I got the better internal organs
& new skin. He got the one-season arc
of bandages and physical therapy,
before hardening like a dopey papier-mâché mask
in no-frills makeup. I keep him as a fossil,
but it’s mediocre, mediocre,
at best.
Published in Cider Press Review, Volume 24, Issue 2.

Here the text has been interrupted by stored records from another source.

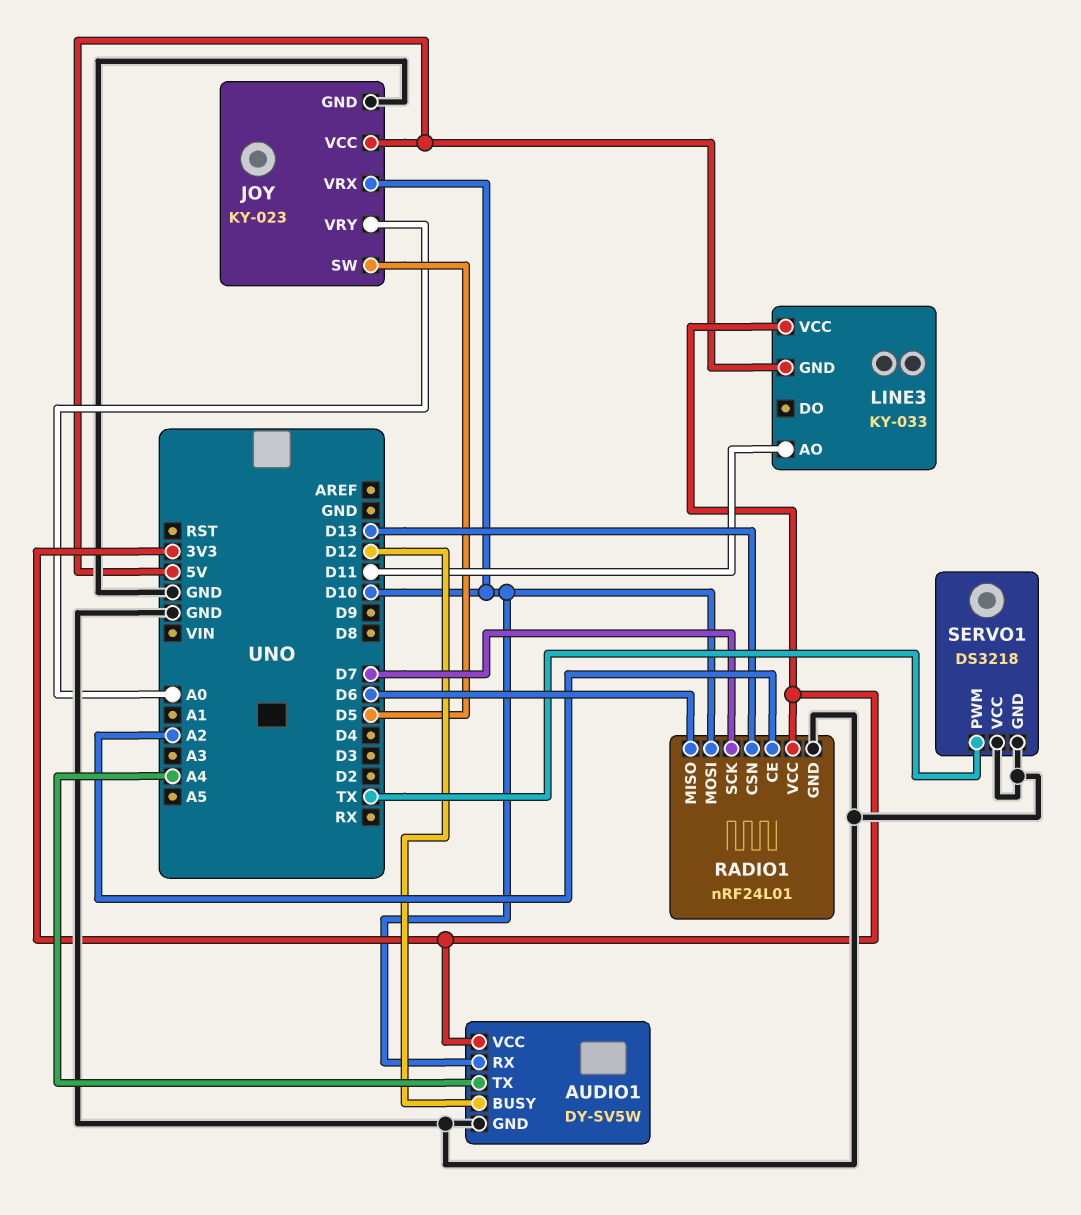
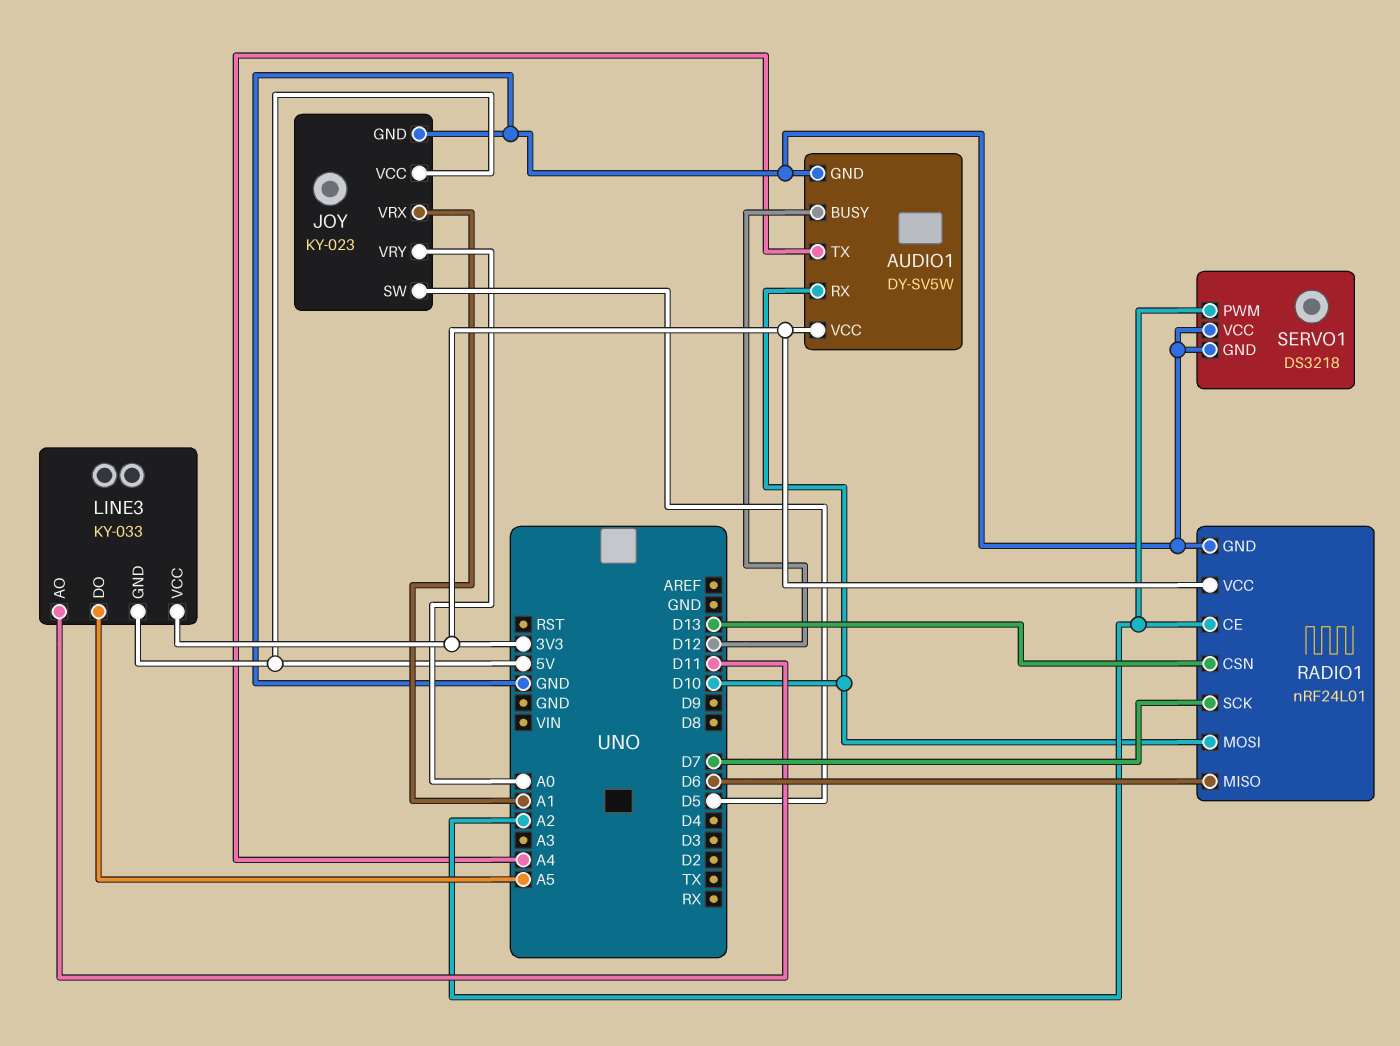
JOY pin VRX: D10 -> A1
LINE3 pin DO: none -> A5
SERVO1 pin PWM: TX -> A2

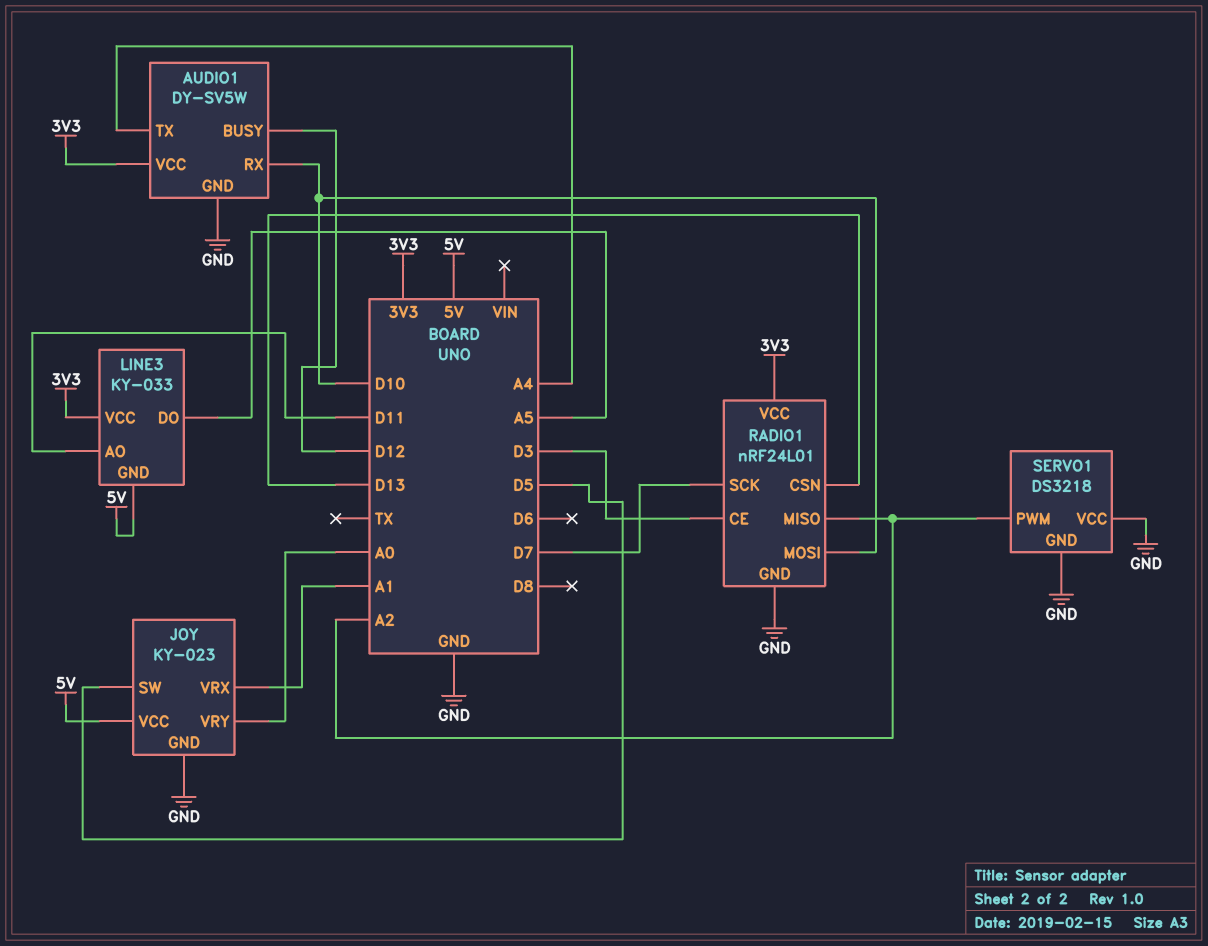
RADIO1 pin CE: A2 -> D3
RADIO1 pin MISO: D6 -> A2

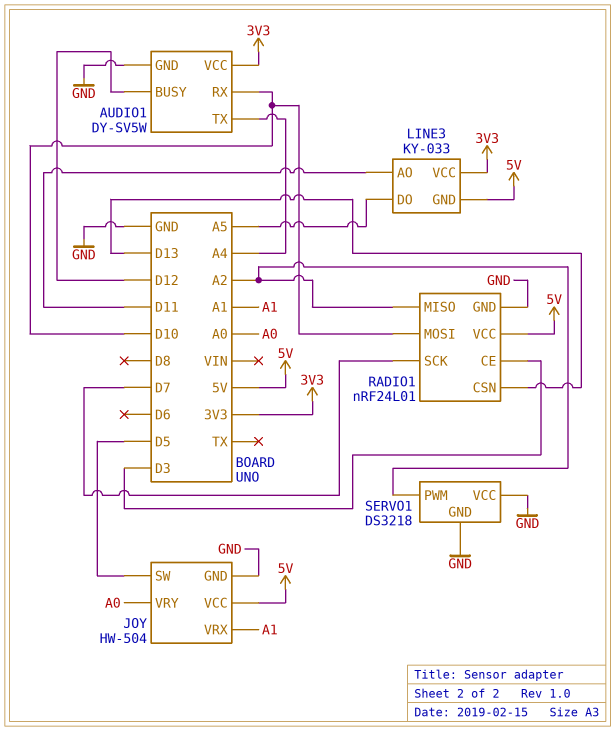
JOY: KY-023 -> HW-504
RADIO1 pin VCC: 3V3 -> 5V

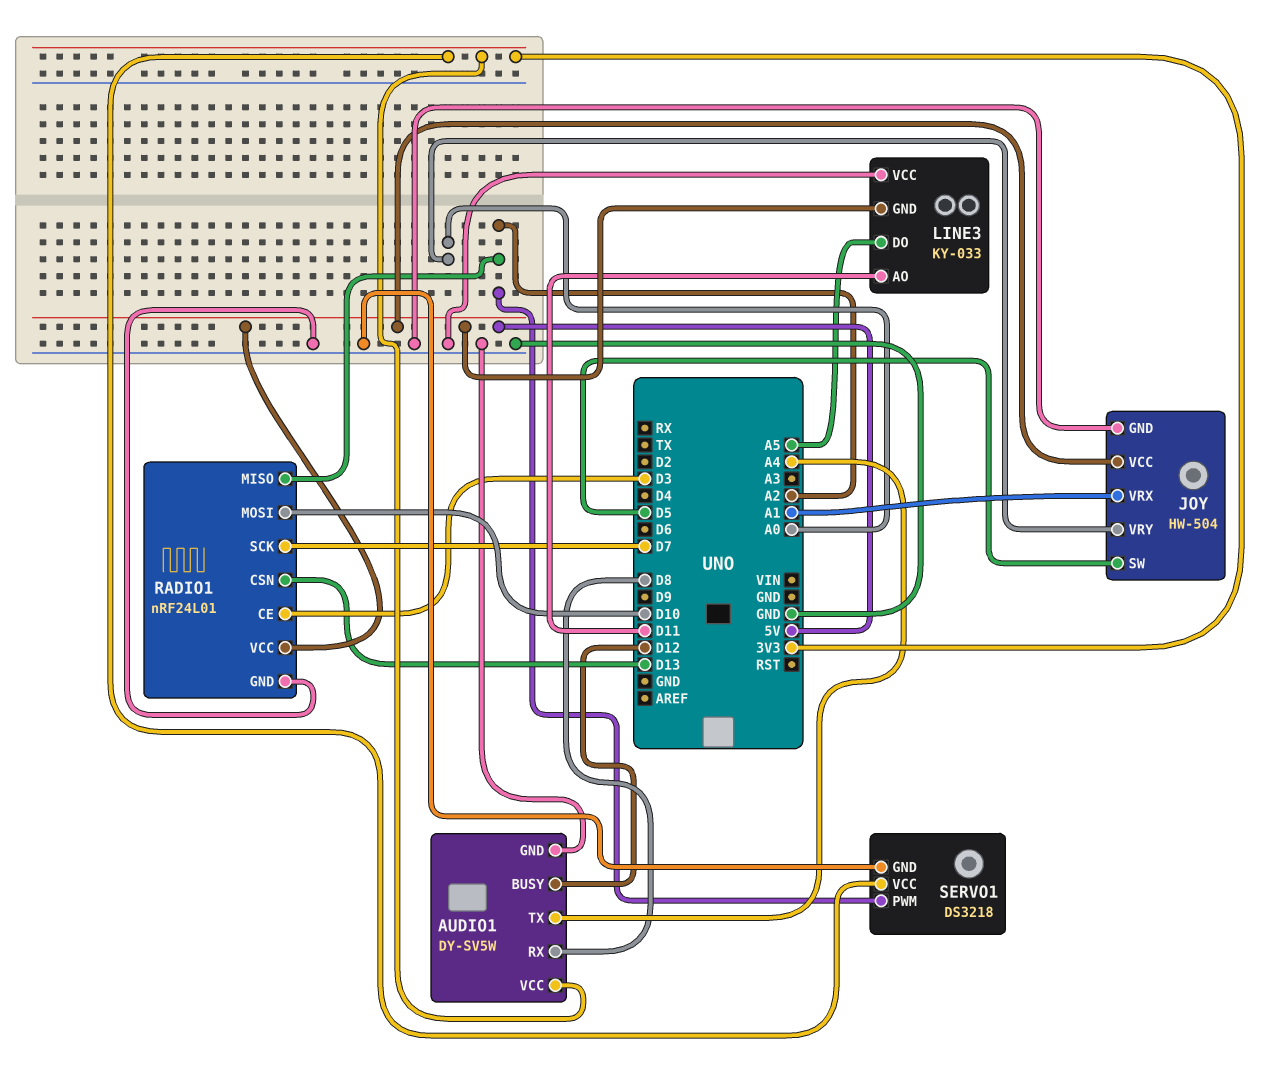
AUDIO1 pin RX: D10 -> D8
LINE3 pin VCC: 3V3 -> GND
SERVO1 pin VCC: GND -> 3V3

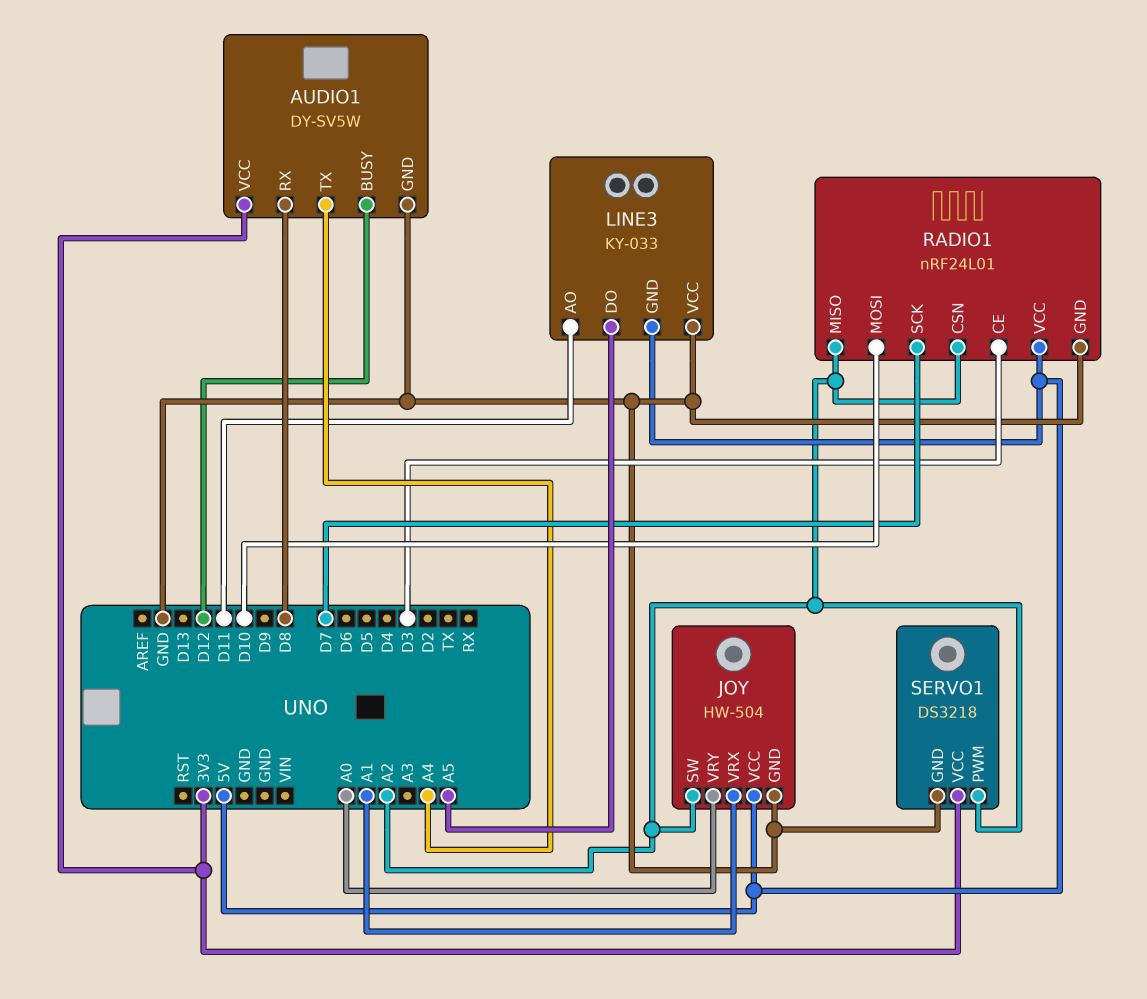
JOY pin SW: D5 -> A2
RADIO1 pin CSN: D13 -> A2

See all items about Dorsía Smith Silva
Dorsía Smith Silva is a four-time Pushcart Prize nominee, Best of the Net finalist, Best New Poets nominee, Cave Cavem Poetry Prize Semifinalist, Obsidian Fellow, and Full Professor of English at the University of Puerto Rico, Río Piedras. Her poetry has been shortlisted for the Queen Mary Wasafiri New Writing Prize Shortlist (2021) and has recently been published or is forthcoming in Crazyhorse, Cream City Review, Poetry Northwest, The minnesota review, The Offing, Shenandoah, and elsewhere. She is the author of Good Girl (micro-chapbook), editor of Latina/Chicana Mothering, and the co-editor of seven books. She has also attended the Bread Loaf Environmental Writers’ Workshop, Bread Loaf Writers’ Workshop, Tin House Workshop, and the Kenyon Review Writers’ Workshop. Lastly, she has a Ph.D. in Caribbean Literature and posts on Twitter @DSmithSilva.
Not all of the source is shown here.